Case ID: pr_63/html/0267-01.html
Source: Caselaw Access Project
Author: {"author": "Mr. Chief Justice Travieso", "license": "Public Domain", "url": "https://static.case.law/"}
Date Created: 2024-08-24T03:29:51.129683

The People of Puerto Rico, Plaintiff and Appellee, v. José Cardona, Defendant and Appellant.
    No. 10411.
    Argued March 15, 1944.
    Decided March 24, 1944.
    
      James B. Beverly and Enrique Segarra, Jr., for appellant. B. A. Gómez, Prosecuting Attorney (Fiscal), and Luis Fegrón Fernán-dez, Assistant Prosecuting Attorney, for appellee.
   Mr. Chief Justice Travieso

delivered- the opinion of the court.

The appellant was found guilty and sentenced to the payment of a $10 fine for a violation of §370 of the Penal Code consisting, as it was alleged in the complaint, in that he “drew and exhibited in the presence of two or more persons a black and large revolver which is a deadly weapon, all this in a rude, angry, and threatening manner,” without being a case of self-defense.

In support of his appeal he urges that the lower court erred in weighing the evidence and in applying the law to the facts of the case.

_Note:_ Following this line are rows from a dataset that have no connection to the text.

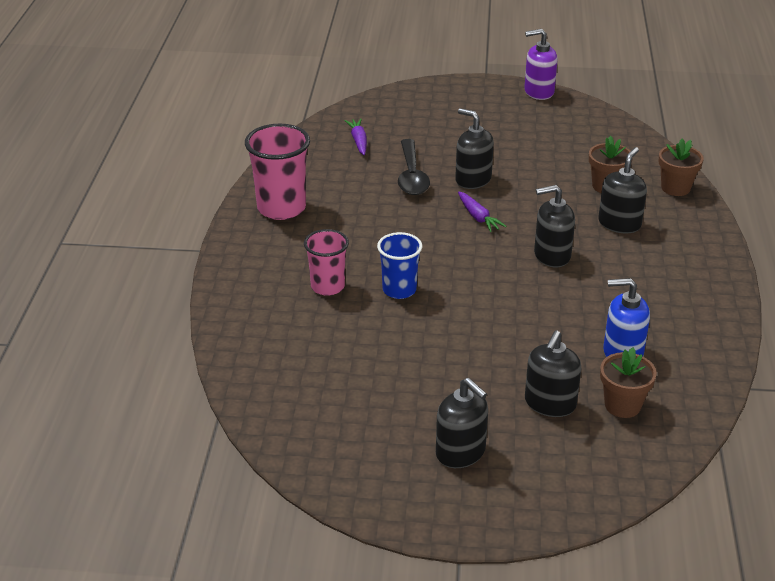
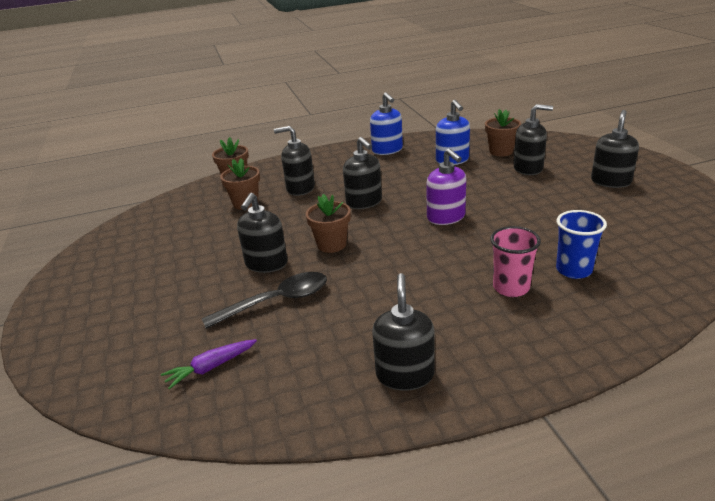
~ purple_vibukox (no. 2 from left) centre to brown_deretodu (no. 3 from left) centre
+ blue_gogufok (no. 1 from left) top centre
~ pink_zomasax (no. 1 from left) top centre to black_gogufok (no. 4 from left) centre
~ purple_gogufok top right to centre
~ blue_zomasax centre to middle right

The Spanish text of §370 of the Penal Code reads as follow.

“Exhibición o uso indebido de Armas Mortíferas. Toda persona que sin ser un caso de necesaria defensa propia, sacare o mostrare en presencia de dos o más personas, alguna arma mortífera en actitud violenta, colérica y amenazadwru, o que de modo ilegal hiciere uso de dicha arma en alguna riña o pendencia, incurrirá en misdemeanor.” (Italics ours.)

The words “en actitud violenta, colérica y amenazadora/ ’ that we have underscored, are an imperfect translation of the words “in a rude, angry,and threatening manner,” that appear in the English text which is a literal copy of §417 of the Penal Code of California.

Among the various meanings that correspond to the^ English word “rude” is found without any doubt whatsoever that of violence. But this meaning is not the only one that can be given to said word which also means impertinent, rough, insulting, uncultured, hasty, barbarous, coarse, and violent. See Boget’s Theasaurus -(1942 ed.) p. 438, and the case of State v. Lawrence, 19 Neb. 307, 314, in which it is held that “rudely” means “in a rude manner, coarsely, . . . . uncivilly, violently.” It is not, therefore, absolutely necessary that the person who draws or exhibits a deadly weapon should do so in a violent manner. If he does it rudely and in an insolent manner, accompanied by ire or anger and in a threatening manner, demonstrative of his intention to unlawfully attack another person and of Ms ability to carry on such purpose, and if that act is sufficient to produce in the mind of the threatened person the fear of an assault, in that case all the elements required by the statute would be present.

We will now make a brief analysis of the evidence.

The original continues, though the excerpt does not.